The second category involves the distribution of goods, usually booty (Isa. 17:14; Nah. 3:10; Ps. 22:19) or conquered territory. The latter instance accounts for most biblical references to the casting of lots. The division of one's land and its reapportionment to others by lot is cited as a divine punishment in Isaiah 34:17, Joel 4:3, and Obadiah 11. The apportionment of Canaanite territory by lot among the Israelites is related in Numbers 26:52–56; 33:54; 34:13; 36:2, and Joshua 14–19; 21:4–12 (the apportionment of levitical cities, cf. i Chron. 6:39ff.). Distribution of land by the casting of lots is paralleled in both ancient Mesopotamian legal documents and the customs of Palestinian Arabs. Although the Bible provides few details concerning the procedure adopted in the casting of lots, evidence can be supplied from several outside sources (see below; in Talmud and Midrash). It would seem that various objects might serve as lots, the most common ones being of wood and stone (cf. the element giŠ "wood") in the Sumerian giŠ.šub.ba ("lot") and the determinative na4 ("stone") describing a lot. A die said to have been cast by the Assyrian official Jaḥali in 833 b.c.e. in the ceremonial selection of the annual eponym is in the form of an inscribed terra-cotta cube (see Hallo). For Hittite resort to the lots, see Kitz.

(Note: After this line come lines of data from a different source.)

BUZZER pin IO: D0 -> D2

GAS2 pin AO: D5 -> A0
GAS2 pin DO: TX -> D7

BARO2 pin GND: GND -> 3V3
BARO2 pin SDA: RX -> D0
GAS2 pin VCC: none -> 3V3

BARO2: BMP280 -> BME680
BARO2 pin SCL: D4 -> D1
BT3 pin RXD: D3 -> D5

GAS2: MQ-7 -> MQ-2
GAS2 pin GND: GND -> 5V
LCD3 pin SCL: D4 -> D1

The technique of casting lots involved throwing lots to the ground and interpreting the results on the basis of a pre-arranged understanding. The element of "throwing" is also evident in the above-mentioned Sumerian term giŠ.Šub.ba, "wood which is cast." So, too, the verbs regularly employed with "lot" in both Akkadian and Hebrew denote "to throw, cast down." In the Iliad (3:314ff.) there is preserved a rather detailed description of the procedure: the lots are placed in a helmet and shaken to the ground, the shaker averting his eyes by looking backward. The determination in such cases was based on whose lot fell to the ground first (cf., e.g., Josh. 21:10), each lot having been previously marked to identify its owner (cf. the inscribed names on the lot of the Assyrian eponym and the inscribed shards at Masada). This method is most appropriate in contests, and might be applied to any problem where a choice between participating parties or defined options was involved. In more complex cases, such as the division of land, the area is measured off and the options for partition decided upon (cf., e.g., Josh. 18:4–6), it being understood that specific parcels of land correspond to the lots thrown. It is in this way that words denoting "lot" come to denote that which is decided by the casting of a lot, e.g., a parcel of land, an assigned function, or, more generally, one's destiny.
The biblical notion that the divine will is reflected in the fall of the lots is most clearly expressed in Proverbs 16:33: "The lot is cast from (one's) bosom, but all of its decisions (derive) from the Lord." Divine guidance is also implied by the fact that the lots were cast "before the Lord" (Josh. 18:6; 19:51). Further, the sacral usage of the *Urim and Thummim would also seem to stress the role of lots as a divine means of communication (cf., e.g., i Sam. 14:41, 42). So, too, in Isaiah 34:17 it is the Deity who actually casts the lot determining the inherited portion. The same concept, identically expressed, is attested at Qumran (see the restoration of 1qs 4:26 in J. Licht's Megillat ha-Serakhim (1965), 105). In sharp contrast to this notion is the ancient Mesopotamian idea that the gods, as well as humans, are subject to the fall of the lots.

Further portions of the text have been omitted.